Scientists find why beer turns foamy on impact

Spanish scientists have discovered why beer transforms from liquid to foam when one bottle is bumped against another.
Scientists at Universidad Carlos III de Madrid (UC3M) and colleagues got the idea for the research when they observed that the foam of one beer spilled over when somebody jokingly hit the neck of one bottle against the base of another.
"We all began to propose hypotheses and theories about the cause of the phenomenon, but none of them convinced us, so we decided to take it to the laboratory to do research using controlled experiments in well-defined conditions to analyse which physical phenomena are behind the appearance of that foam," said Javier Rodriguez, a professor in UC3M's Department of Thermal and Fluids Engineering.

The study explained in detail what happens after a bottle receives an impact. First, expansion and compression waves appear.
These advance inside the liquid and cause the gas cavities (bubbles) to burst at the bottom of the bottle. Afterwards, small balls of foam are formed because the bubbles break into even smaller ones.
Finally, given that they weigh less than the liquid surrounding them, these bubbles move to the surface so rapidly that the final result is similar to an explosion.

"In fact, those clouds of foam are very much like the mushroom cloud caused by a nuclear explosion. In one second, almost all of the beer shoots out of the bottle," said Rodriguez.

The foam appears because, in carbonated beverages, there is more carbon dioxide (CO2) than the water (the main component) is able to maintain in the solution.
"Usually, the CO2 escapes very slowly. But the chain of events set off by the blow to the bottle multiplies the escape of gas by a very high factor: a bottle may lose in seconds the same amount of gas that it would normally lose in hours if we simply left the bottle open on the table," said Rodriguez.
In order to demonstrate the validity of their theory, the researchers came up with a system for studying the phenomenon in slow motion. First, they aimed at the base of the bottle with a high energy pulsed laser to cause a bubble to appear.

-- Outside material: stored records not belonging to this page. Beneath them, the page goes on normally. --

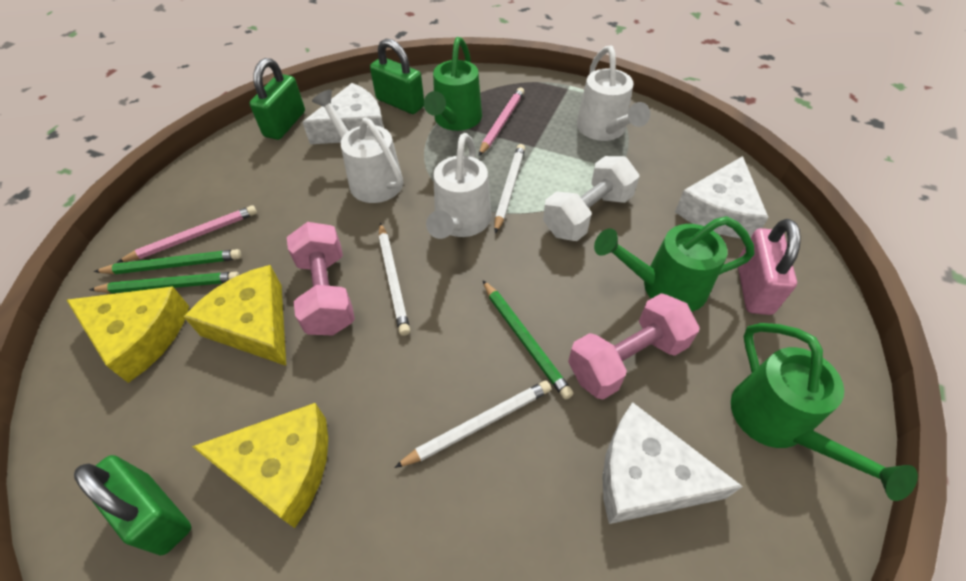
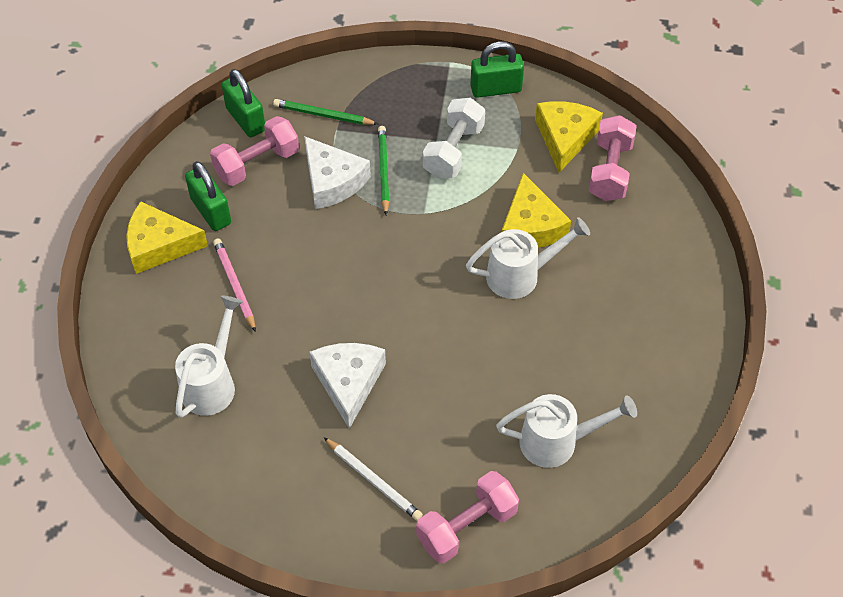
green pencil: 3 -> 2
green watering can: 3 -> 0
pink dumbbell: 2 -> 3
pink padlock: 1 -> 0
pink pencil: 2 -> 1
white cheese: 3 -> 2
white pencil: 3 -> 1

Then they hit the neck of the bottle and recorded everything with a high-speed camera that allowed them to obtain over 50,000 still photos per second.
Because of this, they were able to describe in detail the process that is behind this chain reaction: cavitation. This is a hydrodynamic affect that is similar to boiling (as far as the formation of bubbles is concerned), but which occurs when the pressure in a liquid drops.
Far from being just an interesting trick, the study may have very serious applications, researchers said.
"One of applications is the prediction of the quantity of gasses produced by the eruption of a volcano," said researcher Daniel Fuster, with the Institute Jean le Rond D'Alembert in France.